If you are struggling to understand what the words anagen, catagen, and telogen mean, don’t pull your hair out. The hair on your scalp grows around 0.3 to 0.4 mm per day or roughly 6 inches per year and unlike other mammals, the growth of human hair is random instead of seasonal. Anagen, catagen, and telogen are the three stages of hair growth and shedding that occurs at any point of time, possibly even right now as you are reading this!

Anagen

The active phase of hair growth, also known as anagen, happens when the cells in the roots of your hair are dividing quickly. Hair that has stopped growing or no longer in the anagen phase is pushed out and hew hair is formed. During the anagen phase, your hair grows about 1 cm every 28 days and your scalp hair stays in this active phase for two to six years.
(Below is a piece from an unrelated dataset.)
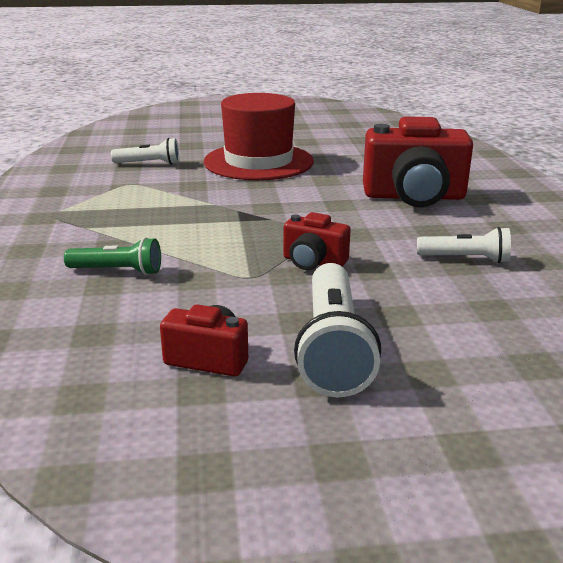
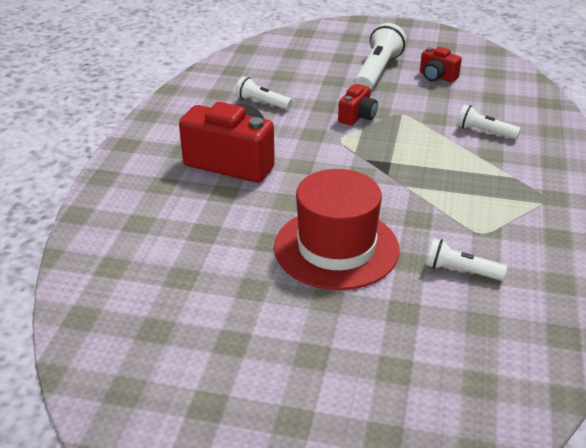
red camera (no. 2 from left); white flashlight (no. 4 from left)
If you have relatively short hair, it is because your anagen phase is shorter as compared to people with very long hair. Have you ever thought about why the hair on your arms, legs, eyebrows, and eyelashes are so much shorter than the hair on your scalp? That is because those parts of your body have a much shorter anagen phase!

Catagen

The catagen phase of hair growth is the transitional period and approximately 3% of all the hair on your body are in this phase at any one point of time. This transitional phase lasts for about two to three weeks where hair growth stops and the outer root sheath of your hair shrinks and attaches its root. This creates what is known as a club hair.

Telogen

Finally, telogen is the phase of which your hair takes a break from growing and this usually accounts for 6 – 8% of all the hair on your body and about 25 to 100 telogen hairs are shed normally each day.The telogen phase lasts for roughly 100 days for the hair on your scalp and slightly longer for the hairs on your eyelash, eyebrow, arm, and leg. While this phase is in progress, your hair follicles are totally at rest and the club hair forms to completion. If you have ever pulled out your hair only to see a solid, dry, and white material at the root, that is because your hair was in the telogen phase!

It is important to note that the time taken from the anagen to telogen phase is dependent upon two different factors, namely the area of the body, and the genetic makeup which includes the hormonal factors of each person. Therefore, it is important to understand the rate of hair growth on different parts of the body.